После этого оставалось открыть техническую панель и запустить внутрь коммуникаций колонию «пауков». Это такие шустрые микророботы, которые, повинуясь центральному управляющему импульсу, пролезут, куда надо, и починят, что от них требуется. Главное, задать правильное направление, и чтобы ползти им было недалеко.
– Сделано. Возвращаемся, - доложил на рубку главный инженер.
– Ждем! – ответил вахтенный.
Работа в открытом космосе требует колоссальных затрат физических и душевных сил от человека. Порой за один такой выход теряешь по два килограмма веса. Какая бы ни была техника, все же открытый космос враждебен слабой белковой жизни.
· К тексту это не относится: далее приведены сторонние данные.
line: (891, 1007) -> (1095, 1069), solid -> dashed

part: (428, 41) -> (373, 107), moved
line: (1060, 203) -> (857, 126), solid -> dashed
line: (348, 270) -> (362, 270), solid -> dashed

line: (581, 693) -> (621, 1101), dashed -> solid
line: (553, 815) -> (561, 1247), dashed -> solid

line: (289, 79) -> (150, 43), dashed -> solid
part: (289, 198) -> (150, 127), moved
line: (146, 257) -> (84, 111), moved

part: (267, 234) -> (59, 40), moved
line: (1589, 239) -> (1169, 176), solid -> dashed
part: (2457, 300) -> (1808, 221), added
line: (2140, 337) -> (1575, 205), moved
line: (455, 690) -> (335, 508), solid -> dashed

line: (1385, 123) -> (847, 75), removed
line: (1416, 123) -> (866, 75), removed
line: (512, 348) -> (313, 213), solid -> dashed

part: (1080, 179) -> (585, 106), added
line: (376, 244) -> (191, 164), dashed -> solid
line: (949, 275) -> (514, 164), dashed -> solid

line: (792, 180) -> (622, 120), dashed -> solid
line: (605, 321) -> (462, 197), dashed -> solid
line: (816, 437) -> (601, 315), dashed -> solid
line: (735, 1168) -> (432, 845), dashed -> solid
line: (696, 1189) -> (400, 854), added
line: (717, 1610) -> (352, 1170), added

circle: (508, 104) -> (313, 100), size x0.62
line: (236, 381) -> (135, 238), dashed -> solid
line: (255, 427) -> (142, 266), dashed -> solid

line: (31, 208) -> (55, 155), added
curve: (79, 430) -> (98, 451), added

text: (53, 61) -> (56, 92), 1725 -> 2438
Я уже предвкушал, как расслаблюсь в свой каюте, попивая чаек.
И в момент самых сладостных грез нас шарахнуло.
Боль от электрического удара была страшная, но недолгая. Я отключился. А когда пришел в себя, понял, что вижу удаляющийся от меня корпус «Афанасия Никитина». Меня неумолимо уносило в открытый космос. Фал, которым мы с главным инженером были привязаны к кораблю, болтался в стороне, обрубленный, как длинная макаронина.
В эфире шуршали помехи, через которые с трудом пробивался голос капитана:
– Грач-один, Грач-два, ответьте! Грач один и Грач два. Что с вами?
– Мостик, - выдавил я, кривясь от боли, равномерно распределяющейся по всему телу.
– Грач-два на связи.
– Что у вас происходит? – ровным голосом спросил капитан.
– Наши внешние датчики ослепли. Сигнала с ваших видеокамер нет.
– Не знаю, - проговорил я, пытаясь собраться с мыслями.
– Был какой-то разряд. Возможно, статическое электричество от корпуса.
– Какое статическое электричество? – возмутился капитан.
– Это невозможно.
Я с трудом огляделся, выставил вперед руку, на которой было зеркальце. В нем отразился почерневший бок моего скафандра. Материал пробит не был. Воздух не утекал. Уже хорошо.
– Мы вышлем за вами спаскоманду, - проинформировал Железняков.
– Нельзя! Еще одного разряда хотите? – крикнул я. У меня была интуитивная уверенность, что опасность не миновала.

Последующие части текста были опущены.